Continuing our celebration of 40 years of Keyboard, we present Bob Moog's third "On Synthesizers" column from our January/February 1976 issue, in its entirety.
An oscillator is a circuit that produces a regularly repeating waveform. When used as the signal source of an audio path, an oscillator determines the pitch of the sound. Its counterparts in acoustic instruments are vibrating elements such as the strings of a guitar or the air column of a wind instrument.
What are we hearing when we listen to an oscillator tone? And what does that have to do with the waveform that we can see on an oscilloscope screen? The answers to these two questions are vitally important to the understanding of oscillators and their roles in synthesizers.
Sonic Acoustic Principles
A waveform is a graphic representation of a vibration. For instance, here is a graphic of the voltage at the sine wave output of an oscillator. The vertical axis is the voltage and the horizontal axis is time. As you look from left to right, you see that the pattern repeats regularly. One complete pattern is called a cycle. The frequency of the vibration is the number of cycles in one second of time. Hertz is a unit of frequency; one Hertz (Hz) is the same as one cycle per second. The average height of the waveform is called amplitude, while the shape of a complete cycle is called the waveform. Frequency, amplitude, and waveform are parameters of an audio signal. They are properties of the signal that we can observe and measure. You can see what they are by looking at the signal's graphic representation.
The sine wave that is shown in the above graph is the most basic periodic (regularly repeating) waveform. In fact, all other periodic waveforms can be synthesized (built up) by adding the appropriate sine waves together. Or, looking at it the other way, any periodic waveform can be analyzed (divided up) into a group of sine waves. Furthermore, the frequencies of these component sine waves are all whole number multiples of the frequency of the waveform as a whole. Engineers call these component frequencies harmonics, while musicians call them overtones. The difference is only in the way they are numbered. The frequency of a waveform as a whole (the fundamental frequency) is called the first harmonic, the component which is twice the frequency of the fundamental is called the second harmonic, and so on. On the other hand, the first component above the fundamental (the second harmonic) is called the first overtone, etc. For instance, in the case of a 100Hz wave, the fifth harmonic is the same as the fourth overtone.

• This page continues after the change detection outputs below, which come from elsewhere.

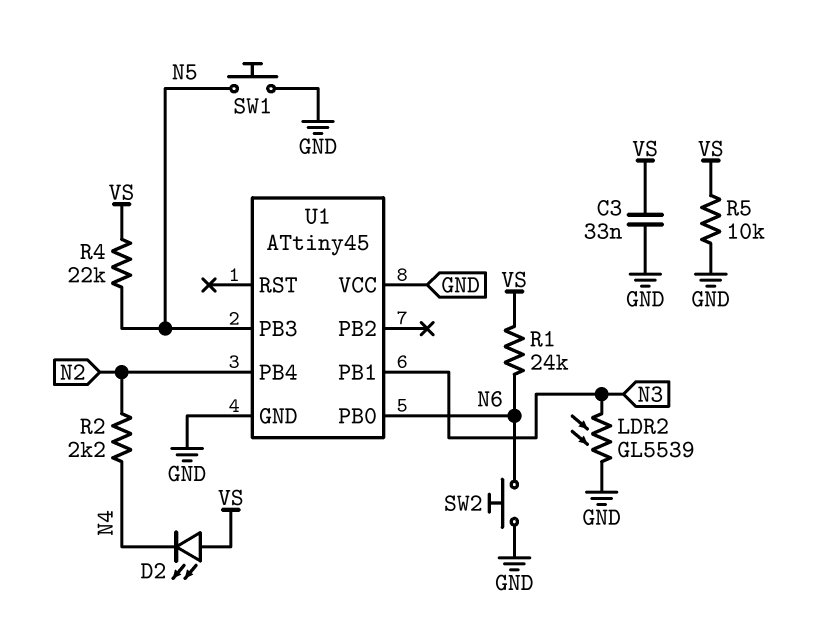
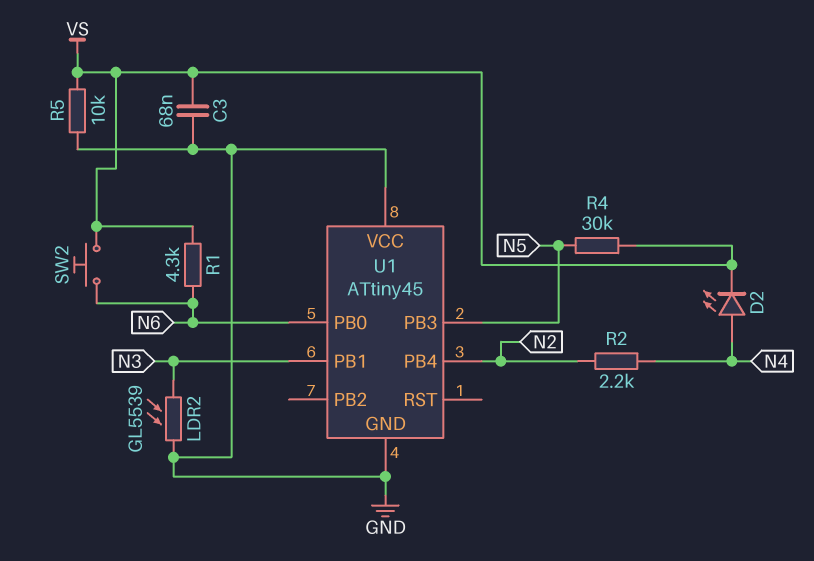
C3: 33nF (GND, VS) -> 68nF (GND, VS)
D2: LED (A VS, K N4) -> LED (A N4, K VS)
R1: 24k (N6, VS) -> 4.3k (N6, VS)
R4: 22k (N5, VS) -> 30k (N5, VS)
SW1: button (GND, N5) -> none
SW2: button (GND, N6) -> button (N6, VS)

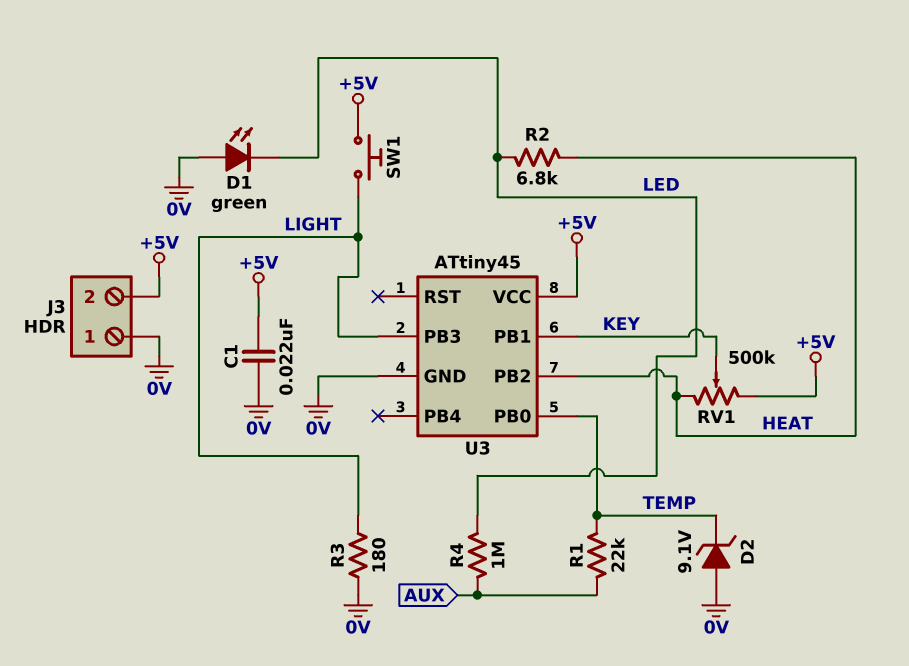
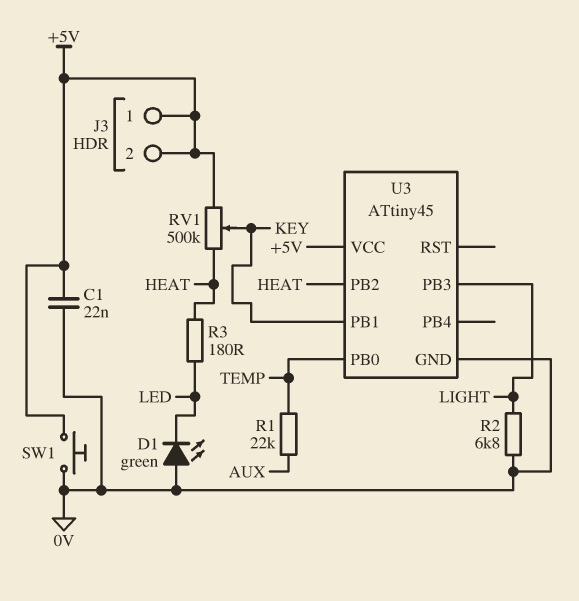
D2: zener 9.1V (A 0V, K TEMP) -> none
J3 pin 1: 0V -> +5V
R2: 6.8k (HEAT, LED) -> 6.8k (0V, LIGHT)
R3: 180 (0V, LIGHT) -> 180 (HEAT, LED)
R4: 1M (AUX, LED) -> none
SW1: button (+5V, LIGHT) -> button (+5V, 0V)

What all this means is that there are two different but equivalent ways of describing a periodic signal. We can take pencil in hand and draw a graph of the vibration in time, or we can make a list of component (sine wave) frequencies. The first of these is the time domain or waveform representation, while the latter is called the frequency domain or spectrum representation. The spectrum of a sine wave contains just one frequency; it has no harmonics.
How Do Oscillators Work?
Virtually all synthesizer oscillators produce at least two different waveshapes simultaneously. Musicians frequently ask me, "Why were these waveforms selected for use in synthesizers? What's so special about them?" The answer is very simple: They are easy to produce with electronic circuits and the differences in the spectra are significant enough to give them separate musical applications. The waveshaping portions of oscillator circuits actually produce the individual waveform by electronic cutting and contouring—sort of superfast paper doll production. Oscillators generally do not synthesize waveforms by generating the component harmonics.
How Do Our Ears Work?
Our ears are fantastically sensitive and efficient analyzers of sound. Within the ear is a complex coiled tube called the cochlea that is only a couple of inches long and full of nerve endings. Each part of the tube is sensitive to a different frequency band. When a sound enters the ear, each component frequency turns on the nerve endings in its section of the cochlea, and the brain is notified accordingly. In other words, the ear picks apart a sound and tells the brain which spectral components are present. The brain then creates the sensation of sound. It figures out what the fundamental frequency is and creates a sensation of a specific pitch from that. And, from the spectral information, the brain creates the sensation of a specific tone color. Thus, our ears respond to spectrum, whereas synthesizer oscillators produce waveforms. The relation between the two is not simple, but is crucial to understanding synthesizers. More on this in my next column.